@BlakeRichardson I thankfully haven't come across that specific case so cannot say for sure. And I'll say the answer is not just a technical one, but also a matter of company process & procedure, employment agreements, etc.
So let's suppose an unhappy and unscrupulous employee, who had full org admin rights, right before they quit or walked out the door, did that. They purposely remove and unclaimed equipment from their soon-to-be former company's dashboard org and claimed it into their own personal dashboard org for example, pretty much for the purposes of messing up operations or preventing the IT staff from accessing and controlling the equipment.
My first thought is that any company would obviously have legally binding employment agreements in place protecting them from sabotage like that, and would certainly press charges, which I suppose (I'm not an attorney) would amount to theft of service or denial of service since they may not have actually taken the physical equipment from the premises, but deliberately caused some level of outage, likely violating all kinds of rules/laws.
In addition, any reasonably well-established HR department is going to have formal policies and procedures in place regarding firings, exit interviews, etc that would further protect them, including revoking an employees admin rights and API keys ahead of time, disabling door badge reader access, etc.
And on the back end, Meraki can track every serial number of every piece of equipment ever sold along with its status and what Org it belongs to (or did belong to) and even what order number it was attached to, right down to billing and shipping addresses and customer ID including things like MCN (Meraki Customer Number) and a business tax ID. As well as go back in time and look at every license ever applied to an Org.
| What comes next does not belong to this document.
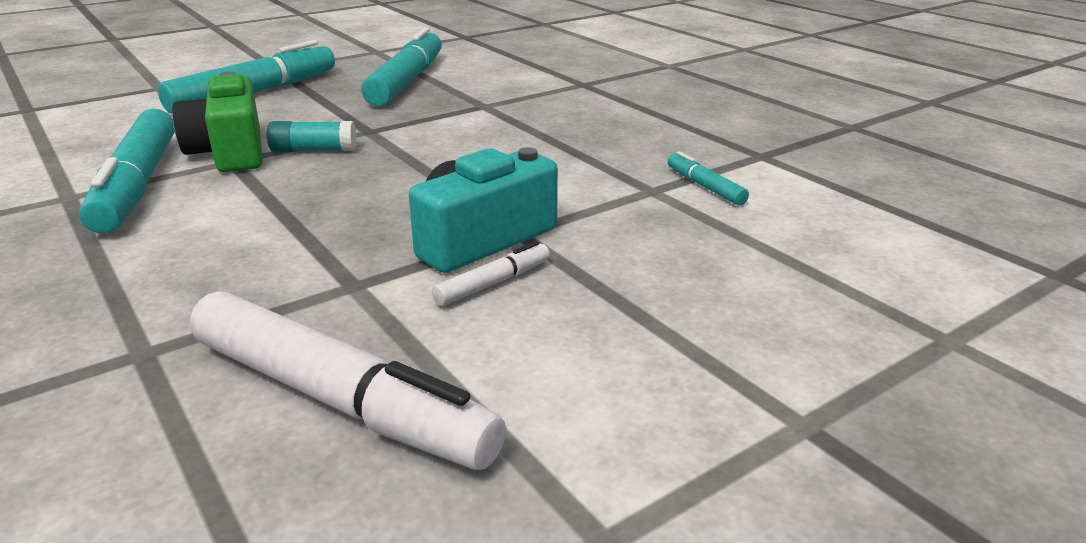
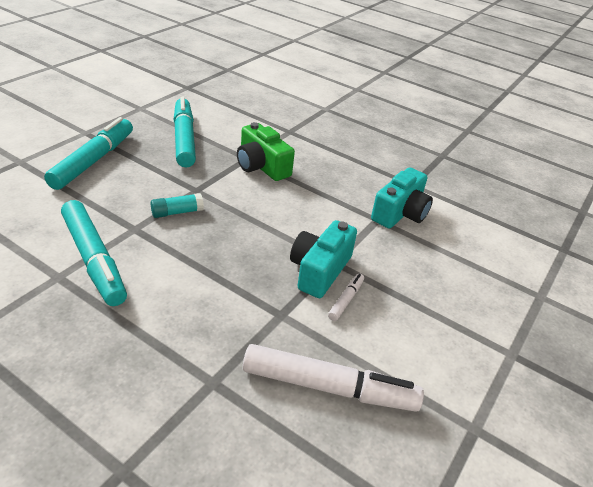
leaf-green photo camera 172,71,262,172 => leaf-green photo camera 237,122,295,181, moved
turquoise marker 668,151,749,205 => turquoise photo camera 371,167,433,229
Remember in addition to the event log, you've got Organization > Login Attempts and Organization > Change Log, so there's no way (not via Dashboard login or even via API) that anyone can deny having made such a change. There would be an obvious and incriminating audit trail in plain sight.
So I'm not saying an authorized dashboard admin couldn't cause a disruption, they could. But they couldn't cover it up and would potentially be in a lot of legal trouble. And if they physically stole an AP or removed other Meraki equipment from the premises, there'd be no way to have it come back up online somewhere else and remain undetected for very long, the second it came back online and talked to the cloud, there's a fresh record and audit trail.
So that's just my take on it, and it's unofficial as I'm a Systems Engineer in the field, and not on Meraki's Support or Legal teams.